Still waiting for Obama honesty on foreign policy


After Obama's press conferences with the press and later questions from the web, Bill Moyers asked his viewers what questions they would ask. Here's what I posted to his site:


President Obama,

The Bush administration's aggressive policy in the Middle East and Central Asia had a lot more to do with controlling Persian Gulf oil reserves and Caspian Sea pipeline routes than fighting terrorism.

He tried to force a Hydrocarbon Law on the Iraqis that would have given 88% of their oil income to big oil companies, a price no other Persian Gulf country would pay without a gun to their heads. The Iraqis refused even WITH the gun.

Big oil offered Iraqi legislators millions each in bribes, and they still wouldn't pass the law.

Likewise, in trying to deprive Russia of income from pipelines by building alternate routes, the Bush administration risked reigniting a Cold War with a nuclear armed adversary.

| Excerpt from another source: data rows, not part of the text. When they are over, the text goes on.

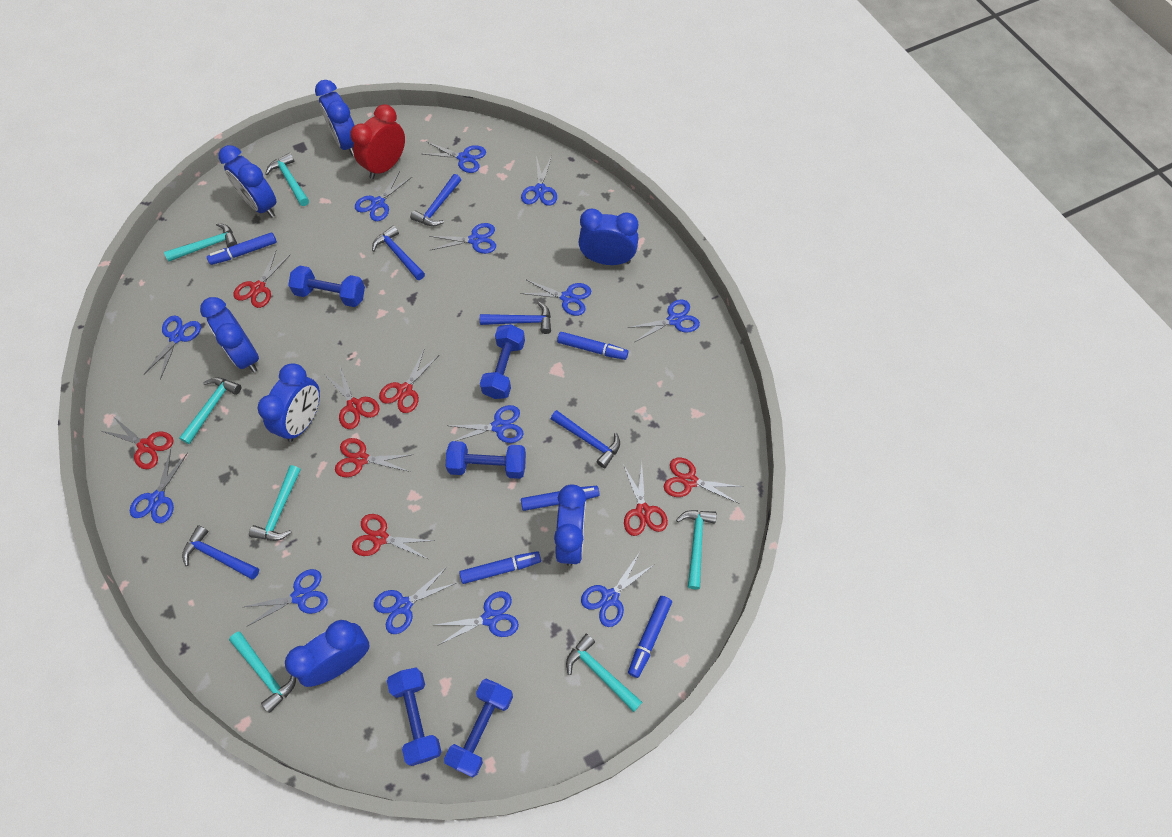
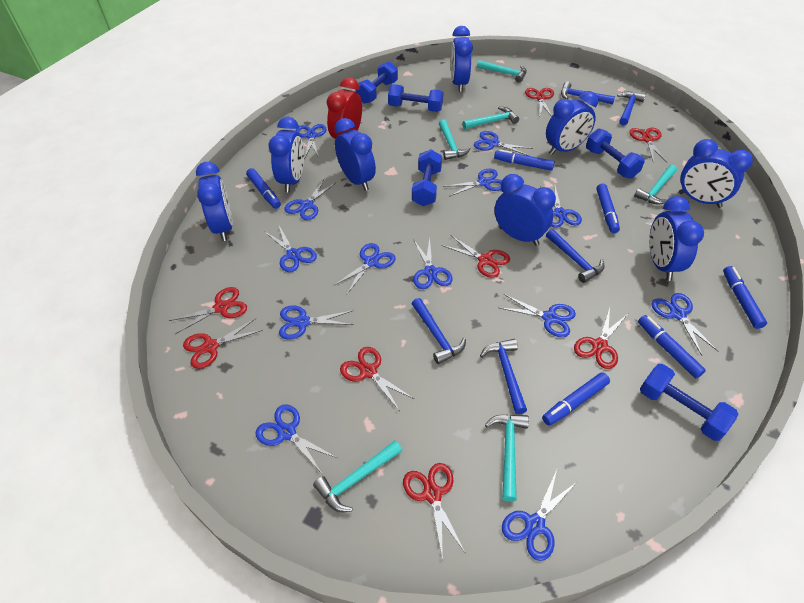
blue clock: 7 -> 8
blue marker: 5 -> 6
turquoise hammer: 7 -> 6

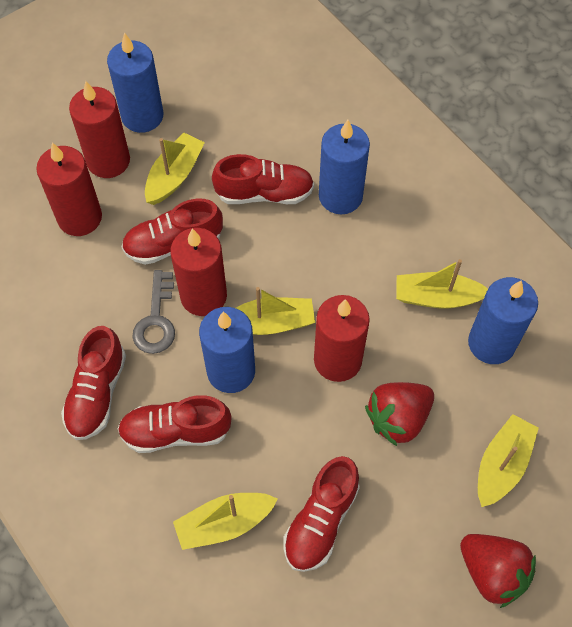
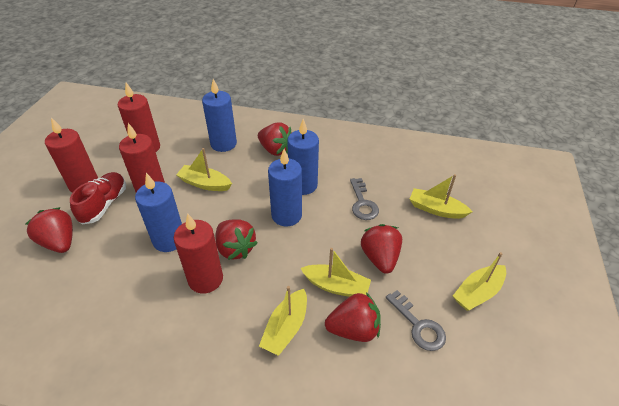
grey key: 1 -> 2
red shoe: 5 -> 1
red strawberry: 2 -> 5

John McCain slipped during the campaign and told the truth, that that was our main interest in the Georgia-Russia fight.

Will you be honest with the American public about the role these resources worth tens of trillions of dollars have played in our foreign policy decisions, whether Washington went along with it because they thought it was in our strategic or simply to pad oil companies bottom lines, or will you continue the embarrassing Bush lies about chasing terrorists over there where our actions only inflame hatred of the US?

To the extent that we don't have an honest debate about this, we don't have a democracy.

President Obama,

Poll after poll of Iraqis have shown that they want ALL US troops out of Iraq.

Why are you trying to keep a ''residual force there?''

Won't ignoring the will of the Iraqi people incite more hatred of the US, defeating the supposed anti-terrorist reason for being there?

President Obama,

You said we are sending more troops into Afghanistan to deal with ''al Qaeda,'' but wouldn't it make sense to open the Saudi pages of the Joint Congressional Inquiry into 9/11 that Bush classified?

Wouldn't it make more sense to deal with the root of the problem than strike at the branches and kill innocent Afghans?

Also, if we were concerned about weakening or destroying al Qaeda & the Taliban, shouldn't we attack those elements of the Pakistani military & ISI that sponsored them for years and demanded they be spirited out of Tora Bora rather than killed or captured, according to Seymour Hersh, Pulitzer Prize winning reporter?

If you don't address these issues, how do we know you aren't using the "War on Terror" as an excuse to pursue other agendas without public consent?


Maybe someone else can come up with better questions, but not anyone in the mainstream White House press corps. Even Ted Koppel couldn't bring himself to discuss the central role oil played in the Iraq War until he retired. I'd like to think our network news people are embarrassed when they compare their work to the BBC or just about any other nation's TV news people, but they've sold their integrity for seven figure paychecks and probably don't lose any sleep over it.